Everyone loves a eureka moment. But what is it that makes a eureka moment? There are many, many answers to that question. Anytime that something makes a sudden move from being “invisible” to “right there,” it can give that Eureka feeling. I don’t know how long it takes on average for a genealogist to have the first experience of staring at names in a register for the fifth time and then suddenly realize that the “Hawkins” they’ve seen before is really the “Hankins” for whom they have been searching but something like that eventually happens to everyone.
There is another kind of eureka producing event. It doesn’t even require a discovery. It can be enough to form the hypothesis. I think of it as the two-birds-with-one-stone eureka moment. You’ve got a problem. It doesn’t make much sense. You’re concentrating on it to the exclusion of a few other things that don’t make much sense either. Then suddenly you realize that there is a scenario that makes sense out of many problems. Eureka! When you discover the proof of that hypothesis you get another chance to say, “eureka!”
Missing Persons
I was researching a family that was clear as the nose on my face until they migrated, then they vanished. In some sense that isn’t so strange but in this case I knew exactly where they were. I knew to what post office people back East sent their mail. The area was more or less crawling with their relatives. All those relatives appeared in the census but not this family. All those relatives appeared on plat maps—not this family. Relatives appeared in land records—not this family.
At the same time, among those relatives, I had a disappearing husband, whose only trace seemed to be his surname briefly attached to his wife and child in the short time before she remarried. There was a family story about a fight and prison for the husband but that led nowhere either.
I never formed the hypothesis that my missing family and their relative’s disappearing husband were connected. It would have been so farfetched that I wouldn’t have gotten a eureka moment out of it. More of a “Yah, right” moment. Turned out there were many connections. When I found it, I did get a eureka from it. One discovery and two problems solved.
Puzzle Assembly
It is a situation that occurs when putting together a puzzle. You know it all fits together somehow. You’ve found some pieces that fit together. You have few blobs assembled. Each with a few piece in them but you don’t even know where those blobs fit in the big scheme of things, let alone have any reason to believe that they might be closely related. Then suddenly you find the piece that connects some of those blobs together.

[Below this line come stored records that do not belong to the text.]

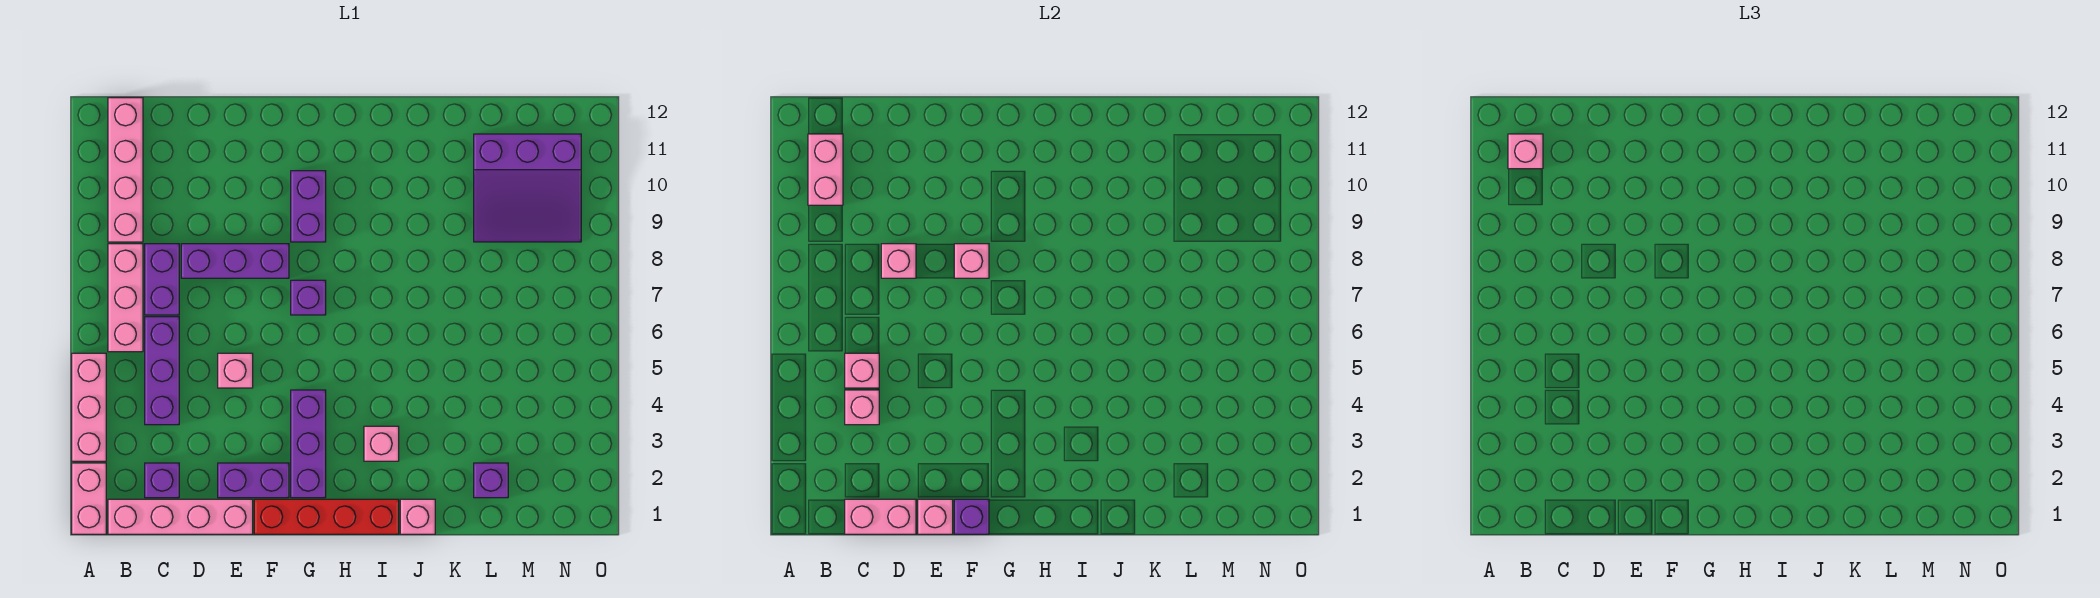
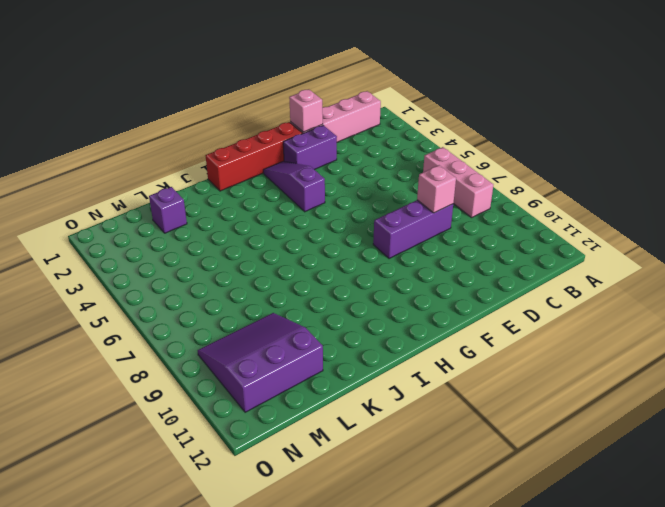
purple slope G2:G4 level 1 top 4 -> purple brick G2:G4 level 1
none -> pink brick A1:A2 level 1
none -> pink brick A3:A5 level 1
none -> pink brick B9:B12 level 1

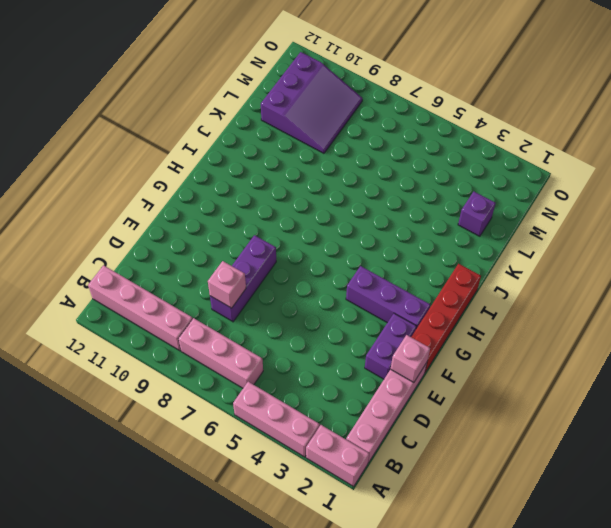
none -> purple brick C2 level 1
none -> purple brick C4:C6 level 1
none -> purple brick C7:C8 level 1

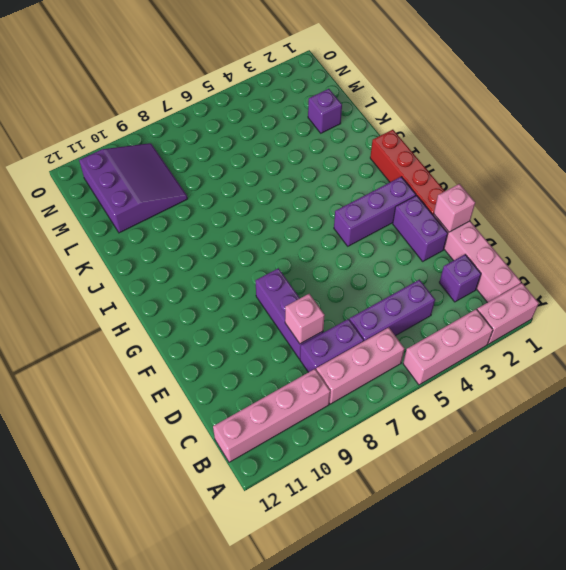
none -> pink brick E5 level 1
none -> purple brick G7 level 1
none -> purple brick G9:G10 level 1

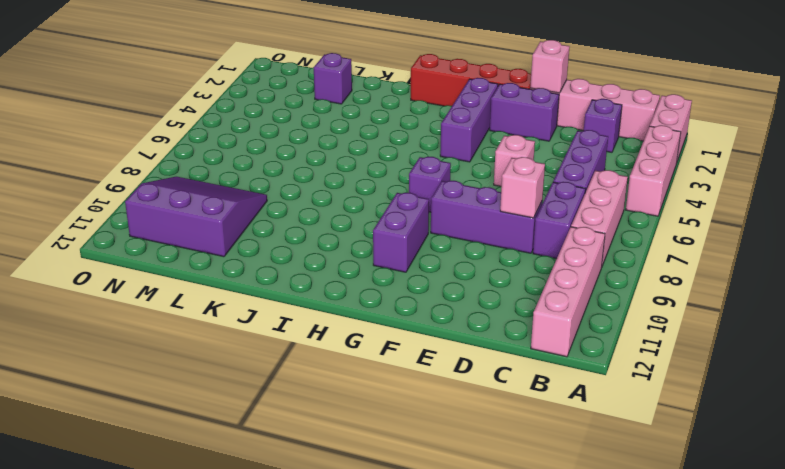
none -> pink brick I3 level 1
none -> pink brick J1 level 1
none -> pink brick B10:B11 level 2

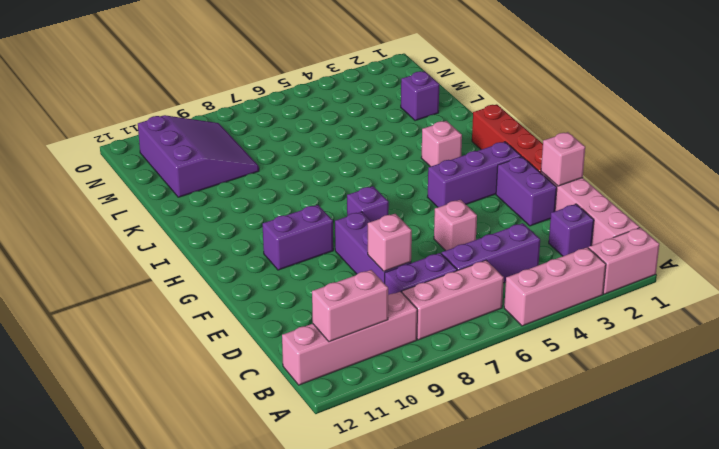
none -> pink brick J1 level 1
none -> pink brick C1:D1 level 2
none -> pink brick C4 level 2

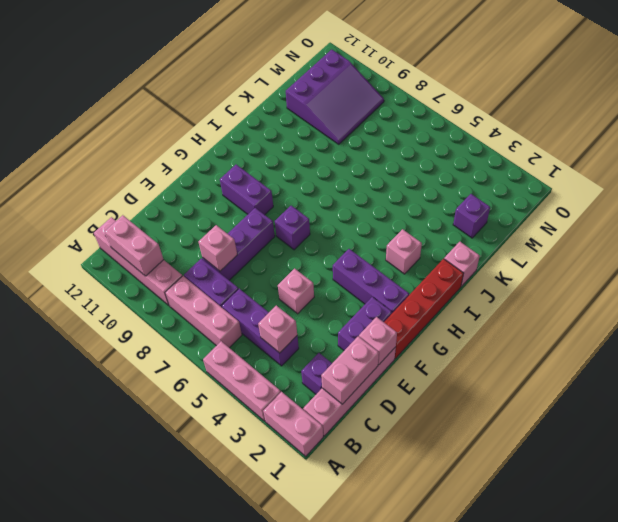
none -> pink brick C5 level 2
none -> purple brick F1 level 2
none -> pink brick F8 level 2

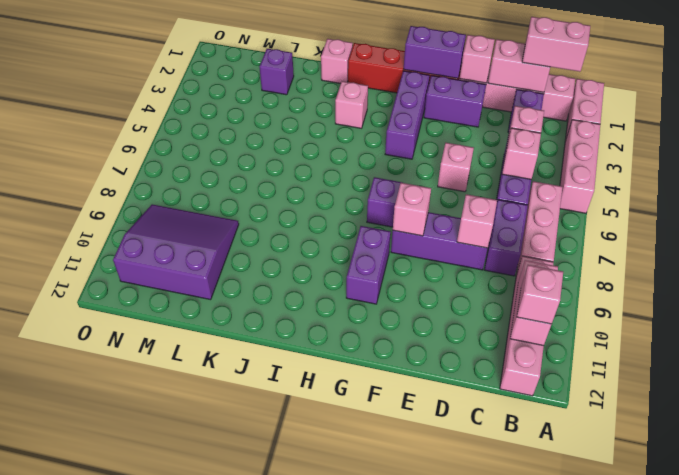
pink brick B1:C1 level 3 -> none
purple brick F1:G1 level 2 -> purple brick F1 level 2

Eureka!
It is the exact opposite of the independence that you want in your data. You want the answers to fit together into a coherent whole. You want a bunch of pieces and blobs of pieces to come together and give the big picture. You want your hypotheses and discoveries to reveal a web of interdependence. Eureka.
July 4
While Americans were celebrating their independence (and perhaps, if genealogists, the independence of their data), particle physicists were celebrating connecting some more puzzle pieces or blobs thereof. The new discovery that appears to be the Higgs Boson is that kind of eureka. The hypothesis is now nearly fifty years old. It fills a hole in our understanding of something called the weak force. Not something one normally encounters in a way we can notice but we wouldn’t be here without it. The universe would be a totally different place without it, even though we can’t be aware of it directly. Though, if you ever have a PET scan, you can thank the weak force.
The Higgs also solves a problem that some interactions between particles would otherwise be calculated to happen with more than 100% probability. If you think about it, it is impossible to decide what that would even mean. In genealogical terms it would be like calculating that someone had 1.5 biological fathers. It just doesn’t work that way.
The Higgs even gives insight into the origins of mass itself. So many puzzle pieces are connected. Eureka.
Two (or more) Birds with One Stone
This kind of eureka occurs when you reach a tipping point. When you know enough to be on the verge of fitting together separate parts into a unified whole. It only comes after a lot of hard work. It only comes when some disparate facts have been fit together into small pieces of what might become the bigger picture.
In principle, stripped to its barest bones, one could do genealogical research with nothing but birth records. You wouldn’t get very far but knowing parentage is that bare minimum. Most people, without really thinking about it, also want records of marriage and death. A few more records to gather but not much of a repertoire and it still won’t get very far. Most people wouldn’t really find it very interesting to do the research or even to learn about the results. To make any real progress, most people quickly start looking at other records—records that require inferences to be drawn, even if only simple ones. In the end, good, try-every-possible-angle genealogy becomes indistinguishable from family history and in many cases, local history. Every scrap of information relevant to the people of primary interest is pulled in, historical context begins to connect. That is when the results of the research start to come to life. That is when we really start to understand. That is when our view becomes sufficiently rich to be captivating. Formerly separate pieces connect. Eureka.
That kind of eureka moment in genealogy comes from working to understand communities, tracing neighbors, learning about associates, studying distant relatives. Wherever there are connections that can be studied, there is a chance that you will find that one connection, that one event, that will cause pieces and groups of pieces to suddenly be connected. Eureka.